Тоска и тоска, прямо хоть водку пей — скучно.

Женился, конечно. Положу, бывало, ей, Анне Иосифовне, голову на колени, поскулю малость — что, дескать, Аня, такое, на кой дьявол вся эта музыка? Потом водки выпью и газету почитываю…

Ну, как раз в эту пору жизни сделалось у меня одно знакомство, которое сильно на меня повлияло и многое мне разъяснило. Человек этот, нынче уже геройски погибший, многое мне разъяснил, литературу стал давать для прочтения, нелегальщину так называемую, и вовлек в группу людей, которые очень мне понравились. И стала у меня кличка Слива, почему — так и не знаю.

Служил я тогда в первокласснейшем ресторане. Пал Палыч Швырятых там как раз директором был. Красивый тогда мужчина, строгий, холодного сердца и большого презрения к людям.

Да и правильно! Разве ж людей мы тогда обслуживали?

Одно дело — вкус, свежесть продукта, научное ему потребление, а здесь?

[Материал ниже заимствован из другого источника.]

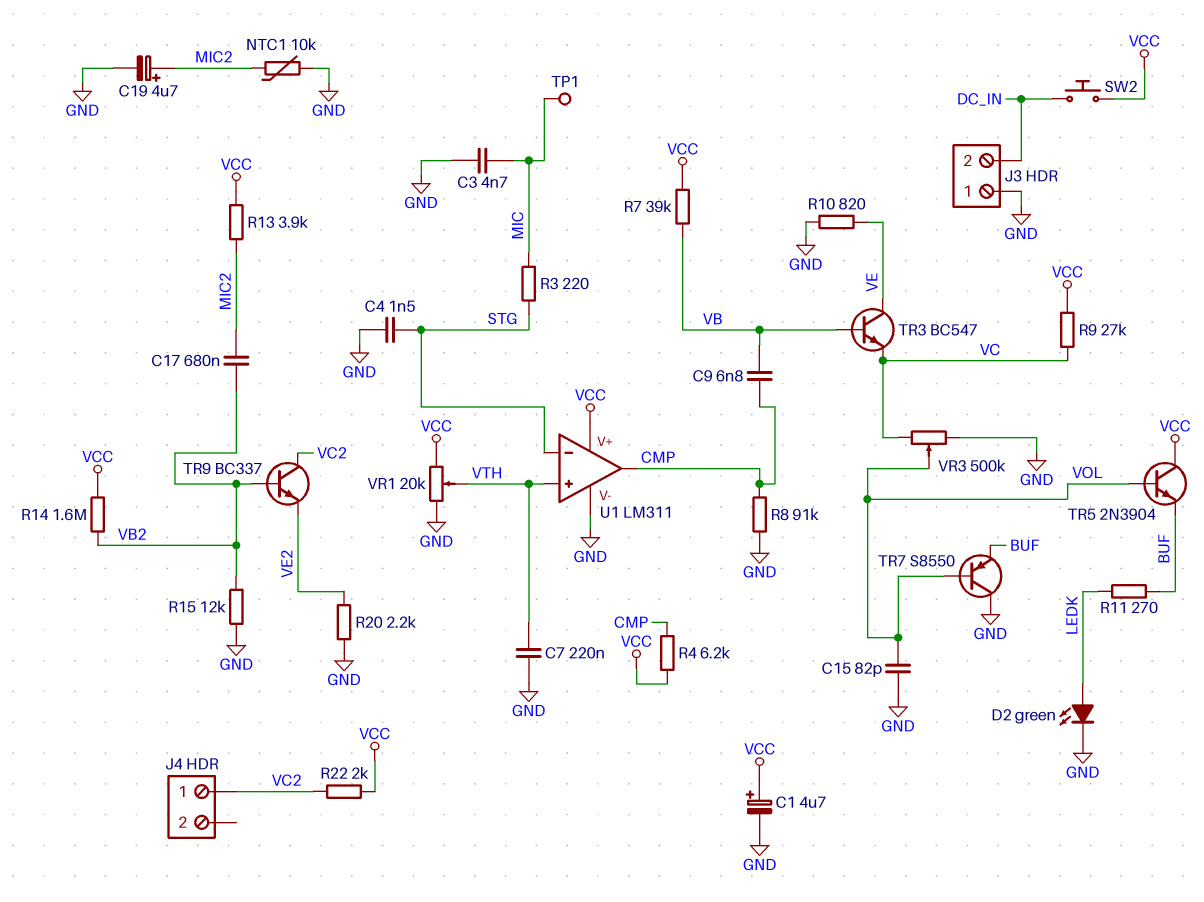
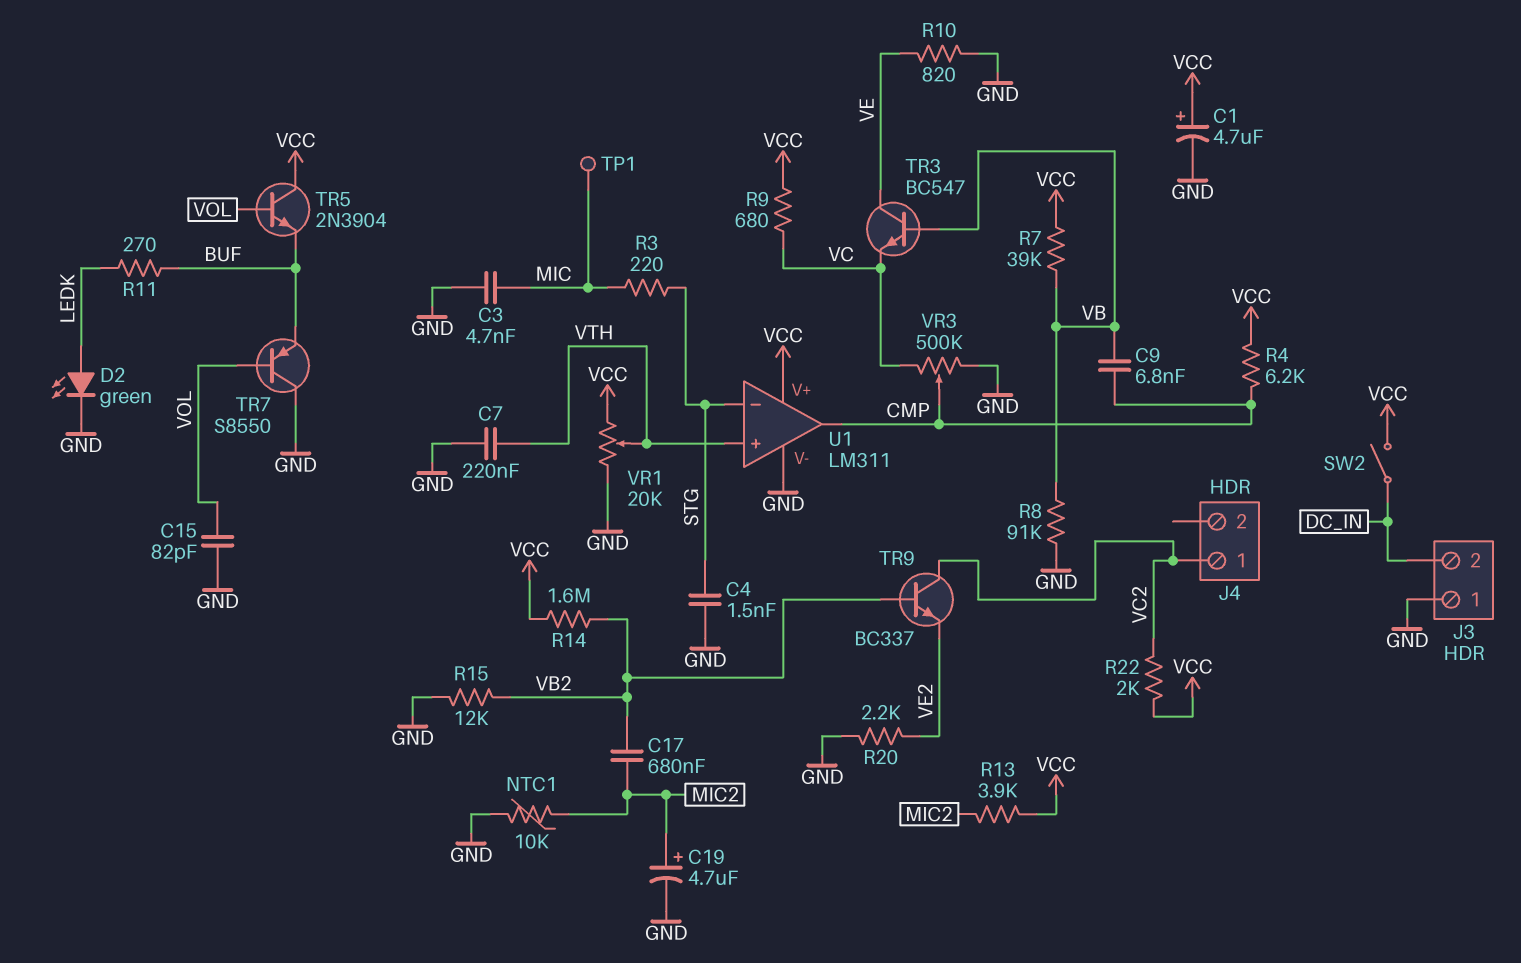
R8: 91k (CMP, GND) -> 91k (GND, VB)
R9: 27k (VC, VCC) -> 680 (VC, VCC)
SW2: button (DC_IN, VCC) -> switch (DC_IN, VCC)
VR3: 500k (GND, VC, wiper VOL) -> 500k (GND, VC, wiper CMP)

Перво-наперво надоели мне обжоры, то есть так надоели — видеть не могу: придет, бывало, такой гад на кухню, и начинается… Подай ему рябчика, да чтоб подванивал — особая, вишь, гастрономия; подай ему рыбку да молока свежего — он ее «в молочке, миленькую, вымочит, и станет она мягонькой». Подай ему медвежатинки — теперь, дескать, медвежатинка в моде.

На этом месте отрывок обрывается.